- Directed by: Sooni Taraporevala
- Written by: Sooni Taraporevala
- Produced by: Dinaz Stafford; Sooni Taraporevala; Vandana Malik;
- Starring: Boman Irani; Sohrab Ardeshir; Imaad Shah; Shernaz Patel; Zenobia Shroff; Dilshad Patel; John Abraham; Jahan Battivala; Iyanah Battivala;
- Cinematography: Himman Dhamija
- Edited by: T.Woody Richman; Mahesh Boden;
- Music by: Bickram Ghosh; Giuliano Modarelli;
- Production company: Jigri Dost Productions
- Distributed by: Indian Films Studio 18
- Release dates: 9 November 2008 (United States); 13 March 2009 (India);
- Running time: 96 minutes
- Country: India
- Languages: Hindi Gujarati English

= Little Zizou =

Little Zizou is a 2008 Indian drama film written and directed by Sooni Taraporevala. Little Zizou is a comedy about how two battling Mumbai families finally come to terms.
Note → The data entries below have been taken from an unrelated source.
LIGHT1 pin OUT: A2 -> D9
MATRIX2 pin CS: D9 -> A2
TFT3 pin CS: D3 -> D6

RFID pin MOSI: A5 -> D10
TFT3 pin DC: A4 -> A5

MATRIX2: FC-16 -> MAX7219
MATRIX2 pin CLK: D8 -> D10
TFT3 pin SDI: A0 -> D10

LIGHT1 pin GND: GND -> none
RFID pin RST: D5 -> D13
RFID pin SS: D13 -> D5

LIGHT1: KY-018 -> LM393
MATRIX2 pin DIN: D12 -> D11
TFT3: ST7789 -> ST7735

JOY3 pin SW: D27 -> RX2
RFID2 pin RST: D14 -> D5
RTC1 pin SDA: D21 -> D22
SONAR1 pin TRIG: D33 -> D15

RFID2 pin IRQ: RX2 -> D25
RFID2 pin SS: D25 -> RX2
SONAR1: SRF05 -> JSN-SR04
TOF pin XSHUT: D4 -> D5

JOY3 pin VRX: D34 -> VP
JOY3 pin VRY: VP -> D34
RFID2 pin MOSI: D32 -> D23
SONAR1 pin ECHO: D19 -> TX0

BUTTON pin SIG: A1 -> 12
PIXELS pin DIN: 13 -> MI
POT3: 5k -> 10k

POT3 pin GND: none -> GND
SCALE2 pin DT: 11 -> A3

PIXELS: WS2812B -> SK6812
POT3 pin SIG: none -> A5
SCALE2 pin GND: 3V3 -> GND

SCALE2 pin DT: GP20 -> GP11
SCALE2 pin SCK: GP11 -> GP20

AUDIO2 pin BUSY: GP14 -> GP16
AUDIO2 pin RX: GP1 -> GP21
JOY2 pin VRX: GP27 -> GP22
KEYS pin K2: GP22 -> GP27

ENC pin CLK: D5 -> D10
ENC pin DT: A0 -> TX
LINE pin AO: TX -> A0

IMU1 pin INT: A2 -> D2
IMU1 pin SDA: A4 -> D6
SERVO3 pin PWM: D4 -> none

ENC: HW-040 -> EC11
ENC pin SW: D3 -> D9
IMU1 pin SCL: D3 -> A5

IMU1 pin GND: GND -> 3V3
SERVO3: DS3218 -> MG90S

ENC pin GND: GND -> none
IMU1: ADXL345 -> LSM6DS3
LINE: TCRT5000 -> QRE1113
Little Zizou won the Rajat Kamal in the National Film Award for Best Film on Family Welfare category at the 56th National Film Awards.

==Plot==

Xerxes, 'Little Zizou' as he is known, is an eleven-year-old football-crazy Parsi boy whose fervent wish is that his idol, Zinedine Zidane, visit Mumbai. His older brother Artaxerxes, or Art, is a talented artist whose wild fantasies come to life in surprising ways. Their father Khodaiji is a self-proclaimed protector-of-the-faith who thrives on the attentions (and donations) of hopeful believers.

Art burns with unrequited love for Zenobe, the elder daughter of Khodaiji's arch rival, Boman Pressvala, a free thinking newspaper publisher. And to the extreme displeasure of their other daughter, Xerxes adores the maternal Mrs Pressvala. But the real fireworks begin when Pressvala writes a scathing critique of Khodaiji and public reaction is widespread. As the two households fight, life becomes complicated. Liana (the younger daughter) finally lets Xerxes be her friend. Khodaiji shuts down Presswala's office. Presswala gets a heart attack. Whether Khodaiji reforms his ways and if Pressvala lets Art court Zenobe forms the rest of the story.

==Cast==

| Actor | Role |
|---|---|
| Boman Irani | Boman Pressvala |
| Jahan Battivala | Xerxes "Little Zizou" Khodaiji |
| Iyanah Bativala | Liana Pressvala |
| Sohrab Ardeshir | Cyrus II Khodaiji |
| Imaad Shah | Artaxerxes "Art" Khodaiji |
| Shernaz Patel | Miss Patel |
| Zenobia Shroff | Roxanne Pressvala |
| Mahabanoo Mody-Kotwal | Majestic Grandmother |
| Kunal Vijaykar | Kunal |
| Tknow Francorsi | Tito Fellini |
| Kurush Deboo | Kurush Chief Disciple |
| Kamal Sidhu | Alka Mehta |
| Dilshad Patel | Zenobia Pressvala |
| John Abraham | Arjun (Special Appearance) |

==Reception==
Shubhra Gupta of Indian Express praised the performances of cast and called it "a film to be savoured".